Consider a Tiered Gateway Architecture

Most new Gloo Edge users begin with modest, single-cluster Kubernetes deployments as depicted in the diagram below. They typically employ a single Envoy proxy instance within the cluster, served by a single Gloo Edge control plane, and often fronting multiple workloads, both within the cluster and without.

As their usage of Gloo Edge expands, they often on-board additional application teams, who have their own workloads deployed in separate clusters as shown below. As request volumes increase within each cluster, it may even be necessary to horizontally scale the data plane with additional Envoy instances. To distribute traffic across these clusters, a simple L4 load balancer may be used to handle that basic routing. For AWS users, a Network Load Balancer is a frequent and efficient choice.

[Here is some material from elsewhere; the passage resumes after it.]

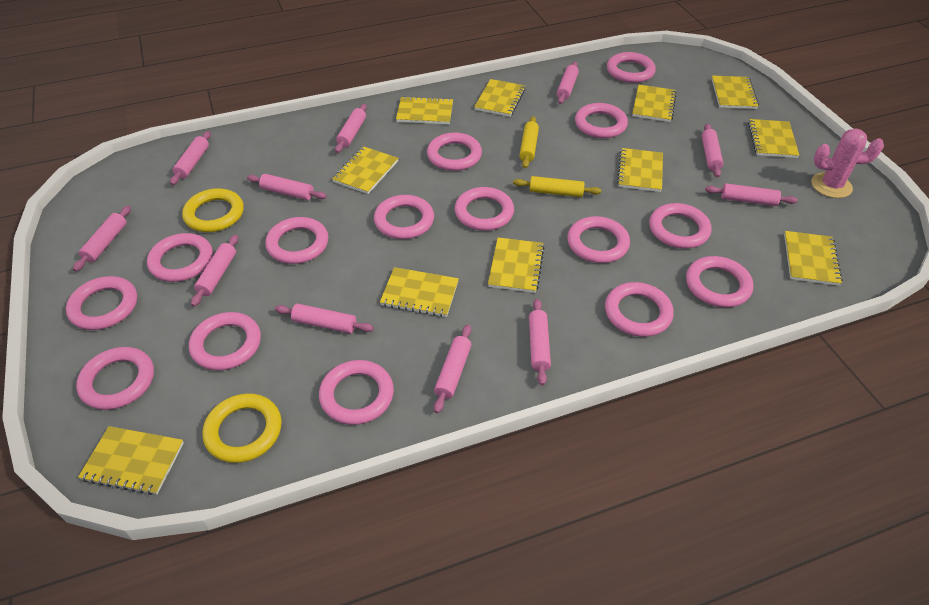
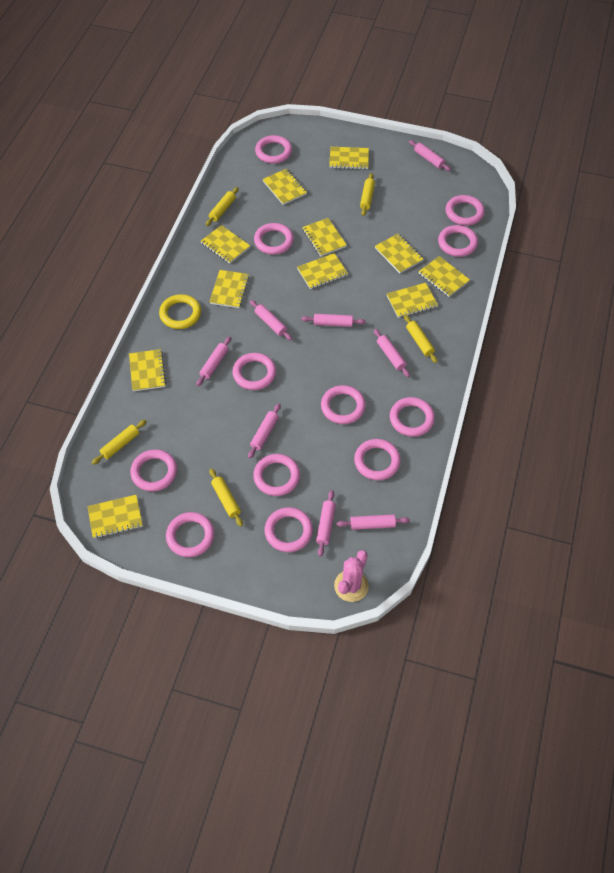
pink ring: 15 -> 12
pink rolling pin: 11 -> 8
yellow ring: 2 -> 1
yellow rolling pin: 2 -> 5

As users grow more sophisticated, it often makes sense to delegate more responsibility to the initial routing tier. For example, a platform security team might want to apply universal security policies that span all applications in their domain.

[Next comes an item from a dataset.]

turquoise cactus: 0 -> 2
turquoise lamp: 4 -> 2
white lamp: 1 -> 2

Web Application Firewall rules might help thwart zero-day vulnerabilities like Log4Shell that compromised many enterprise systems in late 2021. These could be deployed rapidly at an outer gateway tier to protect Java systems that had not yet had time to apply Log4J patches or modify their configurations.

Many Solo customers want to normalize their authNZ strategies across all applications. Or provide a baseline set of rate limiting rules to protect all Internet-facing services against DDoS attacks.

These types of use cases lead large organizations to consider a tiered gateway approach as depicted below. The API Gateway Routing Tier often operates in a dedicated cluster, and contains security and routing policies as the initial landing point for user requests. It then routes those requests to workload clusters, whose routing policies can then be focused more on application-specific requirements.

In short, a tiered architecture often allows for better separation of concerns across application and platform teams, enabling each group to focus more on its core mission.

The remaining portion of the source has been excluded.